You’ve heard of Google Places right?
If not, and you are a local business, then you need to contact us ASAP!
Seriously though, Google Places pages are the primary search results showing up in local searches on Google, both on regular desktop and laptop searches, and also in mobile searches.
Key factors in top Google Places search results
So let me just assume here that yes, you’ve heard of Google Places and that if you are a local business owner, you already have your Google Places page built and launched (again, if not, stop what you are doing and contact me).
Now that you have your Google Places page built, verified, and live on Google, it’s now time to find out exactly what you need to do to get your Places page to show up at the very top of the search results for your most profitable keyword search phrases.
This means – if I own a tire shop in Athens, Georgia, then what are the main areas for me to focus on to ensure that my tire shop appears at the top of Google search results.
Here’s the top 3 factors that determine Google Places rankings
This is all about what’s called Local SEO. You’ve heard of the long standing practice of SEO for standard Google search results. But when it comes to local businesses, Google Places rules the day and there are things to focus on that will directly impact your rankings in the search results.
1) Physical Address In City Of Search
The number one most relevant signal that will drive top rankings in Google search results for your Google Places page is ensuring that you have a physical address in the city from which the search is being conducted.
Let me put it to you this way – if you own a business in Roswell, Georgia (a suburb of Altanta), then ensure that your website and your Google Places page references your actual city location (Roswell, Georgia) and not something like Atlanta. I realize that being so close to a huge city like Atlanta could be tempting, but having the accurate physical address (street, city, state, zip code) will dramatically improve the search results for your Google Places page.
2) Manually Owner – Verified Google Places Listings
As it is with Google Places pages, any business can have a “Places Page” for their business name and / or location. After all, people add business listings all the time in an effort to leave a review, make a comment, or in simple passing or searching.
But the big difference here is that with Google Places listings, a business owner can physically verify their Google Places listing.
This is done by simply creating or updating the Google Places page for your business, and the following through the process until your get to the point where you see that Google now needs you to verify your local business. This is typically handled by Google mailing your a post card with verification code on it. Once you get the card, simply head back into your Google Places listing and enter that number.
Once you’ve entered the correct number and your Google Places page is now verified, you just completed one of the biggest steps you can take in optimizing your Google Places listing.
3) Proper Category Association
You could have done everything perfectly while setting up your Google Places page, but if you screwed this one thing up, then you’ll continually struggle with getting top search rankings.
You must, must, must ensure that you select the proper category for your business.
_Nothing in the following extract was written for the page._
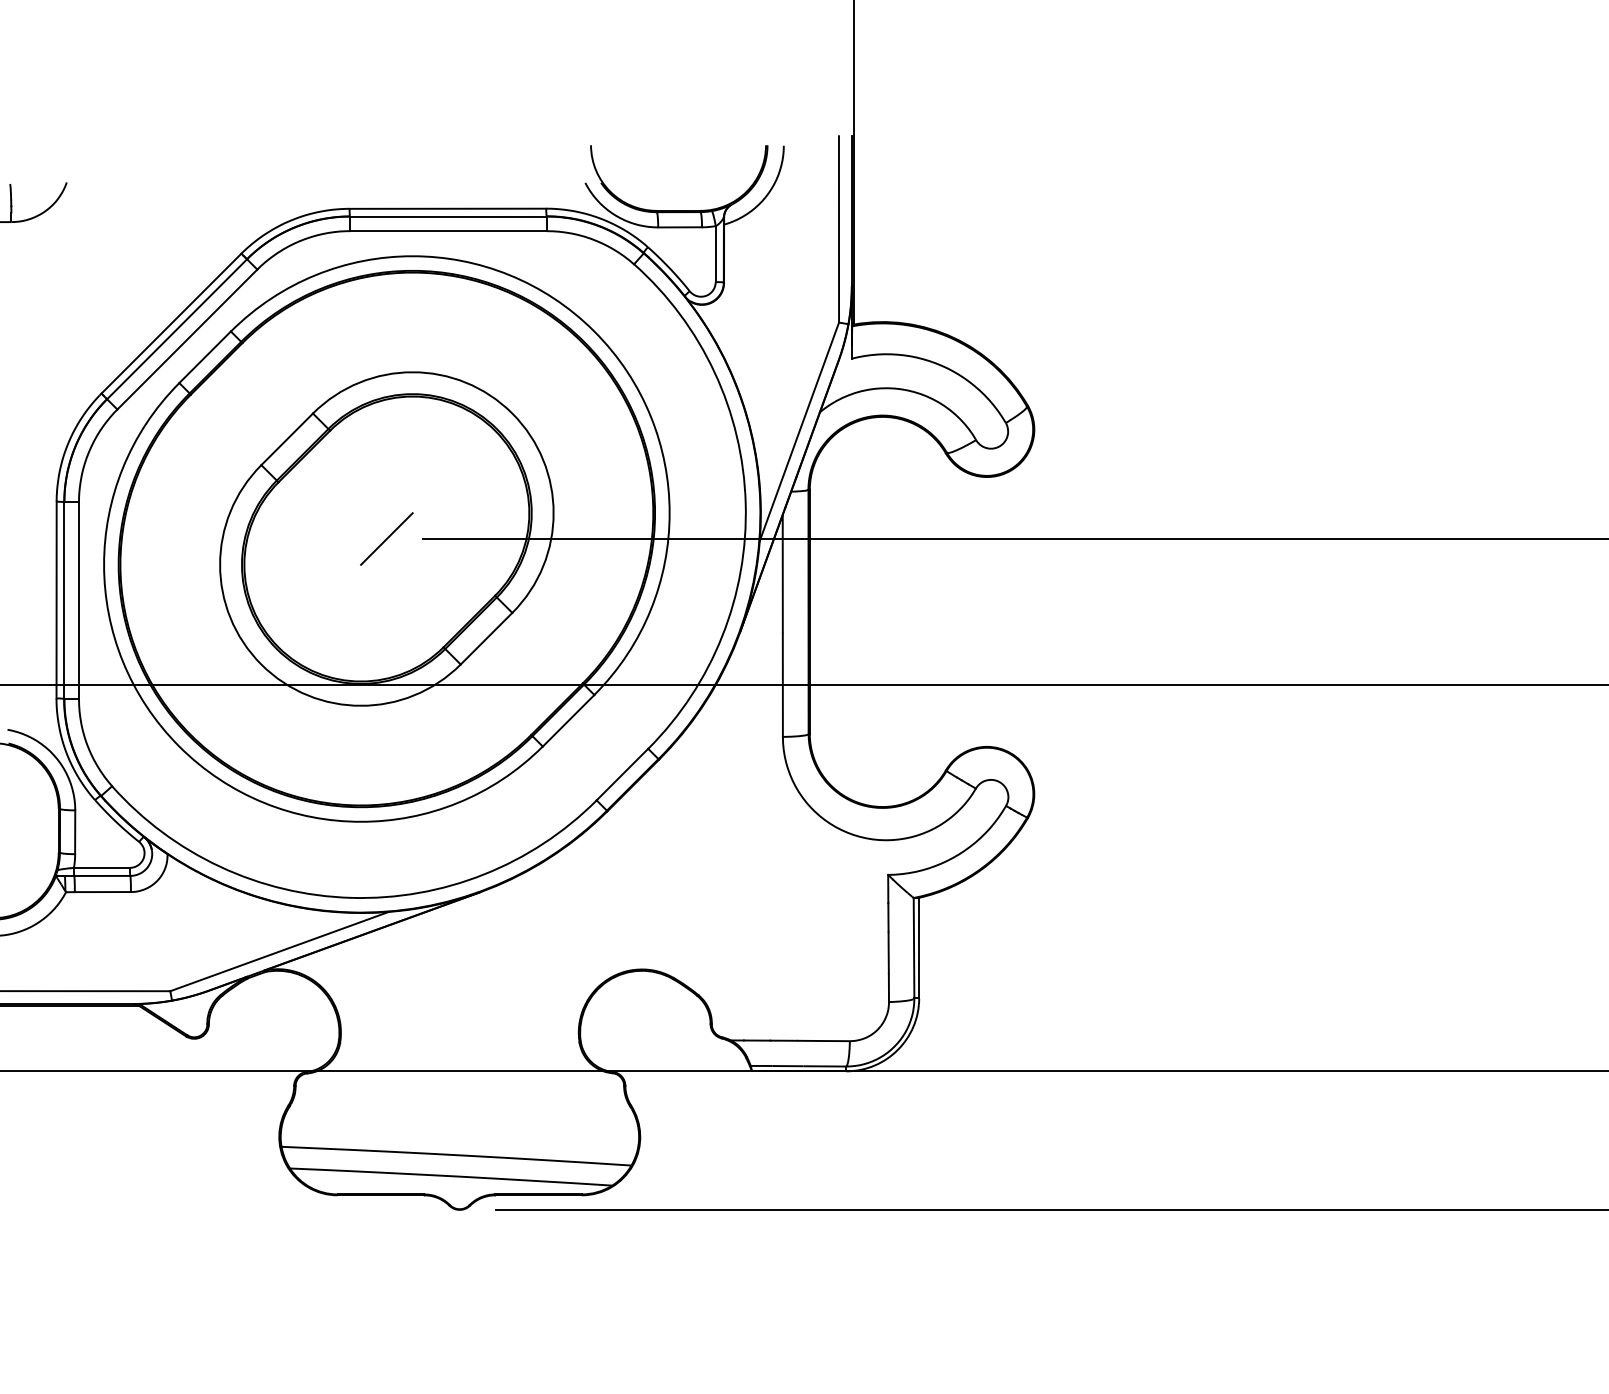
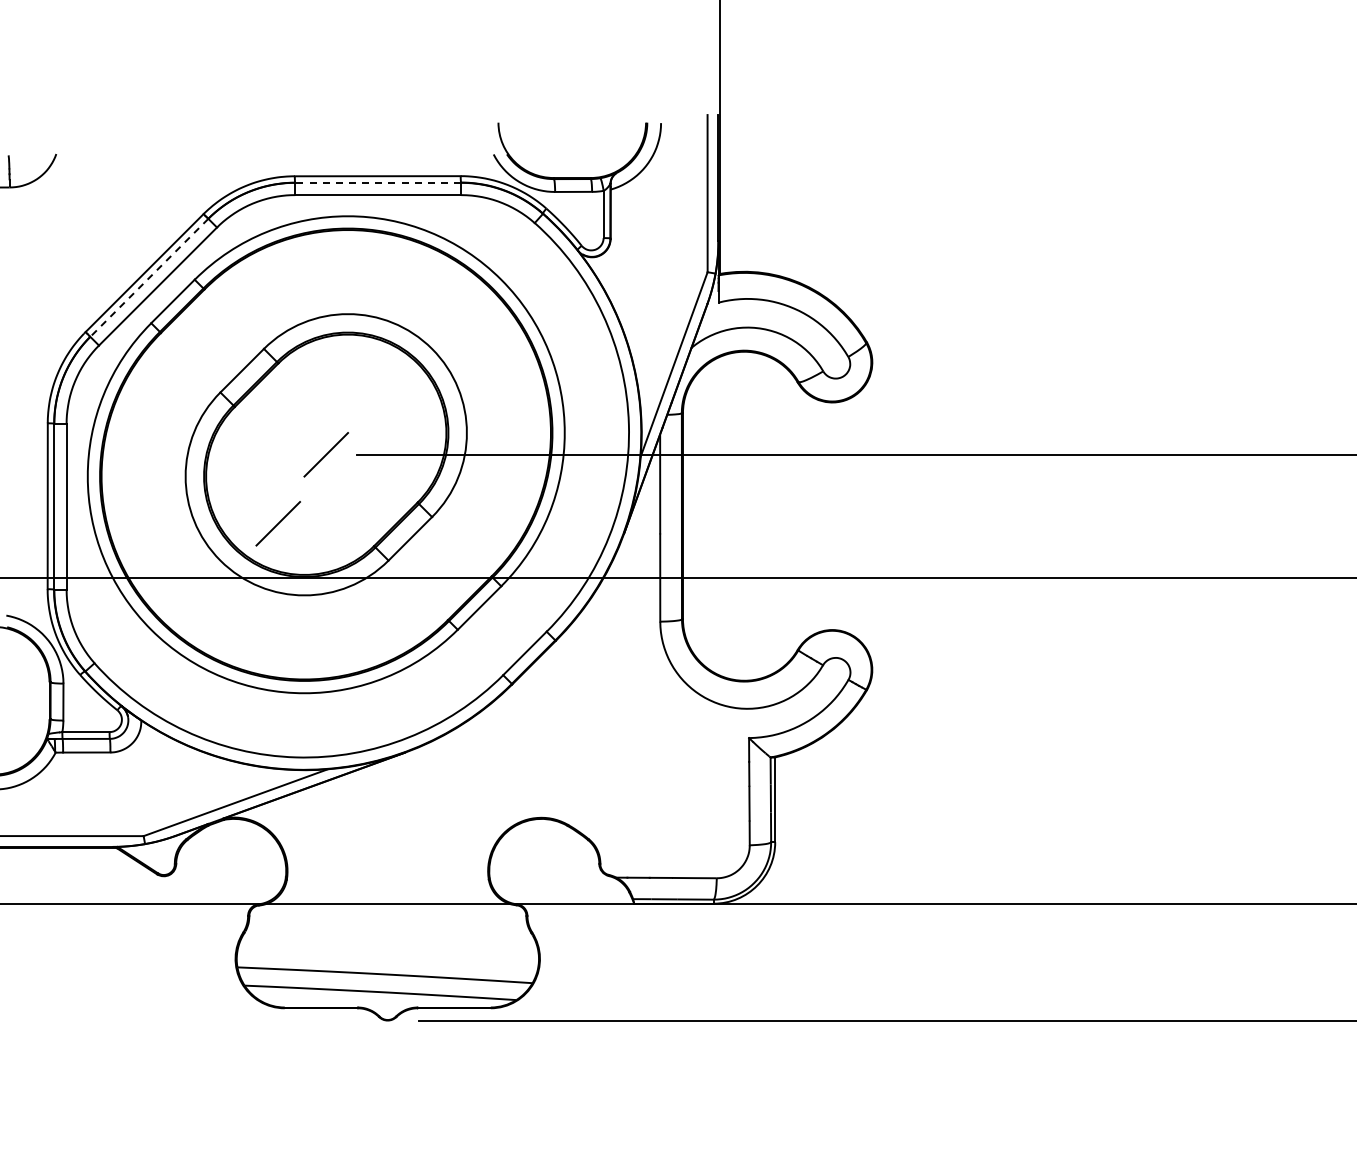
line: (448, 216) -> (378, 182), solid -> dashed
line: (177, 330) -> (149, 278), solid -> dashed
line: (329, 620) -> (277, 523), added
In other words, ensure proper category association!
When you are filling out your Google Places page, you’ll come to a section that is all about selecting the proper categories for your business. These are mostly handled through the pre formatted category titles that Google provides. However, these are not always 100% accurate.
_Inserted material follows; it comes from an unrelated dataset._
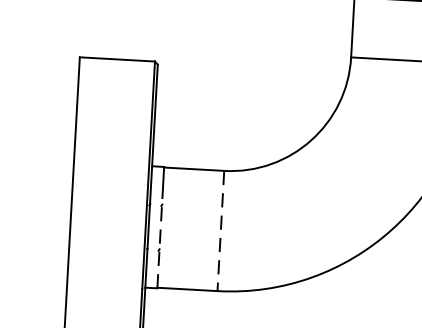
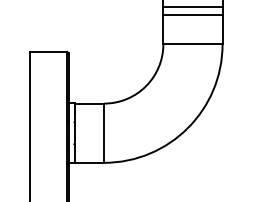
line: (221, 231) -> (104, 133), dashed -> solid
line: (160, 236) -> (74, 137), dashed -> solid

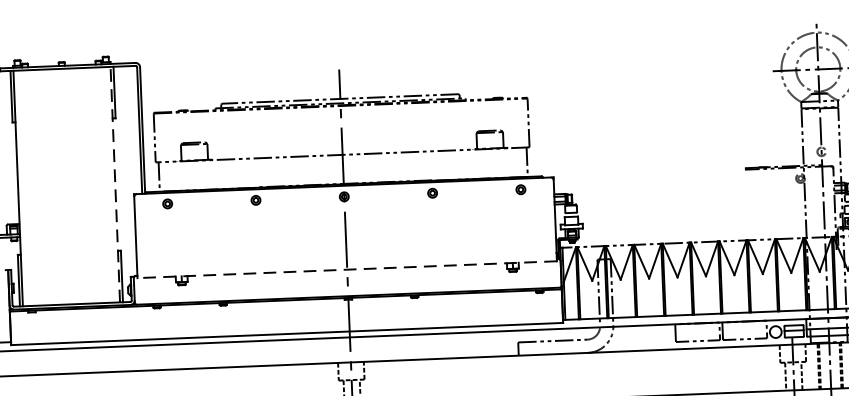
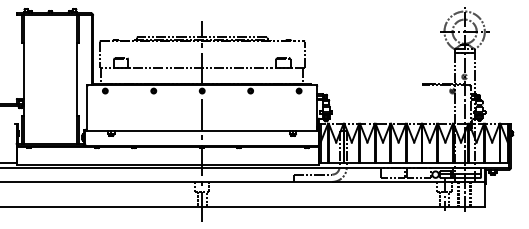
line: (116, 184) -> (77, 79), dashed -> solid
line: (345, 270) -> (201, 131), dashed -> solid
So what I do is define the top level category of my business as a category, but also the drilled down category for my business as well.
Here’s an example:
Let’s say I’m a veterinarian. But in my practice, I specialize in treating and caring for cats. I can, of course, see other animals, but cats are really my primary area of focus and practice.
So in my Google Places page under the category section, I’m going to put “Veterinarian” as a one of my categories. But along with the top level category name as “Veterinary”, there are certainly other categories I can use to now tighten up my keyword categories.
In the deeper category levels, I need to ensure that “cat veterinarian” and “cat doctor” are annotated in the additional category levels.
Now how about you?
These are three factors that I see having a tremendous impact on your rankings in Google’s local search results (aka, Google Places).
What are some other strategies you’ve seen work in achieving top search results for your Google Places page?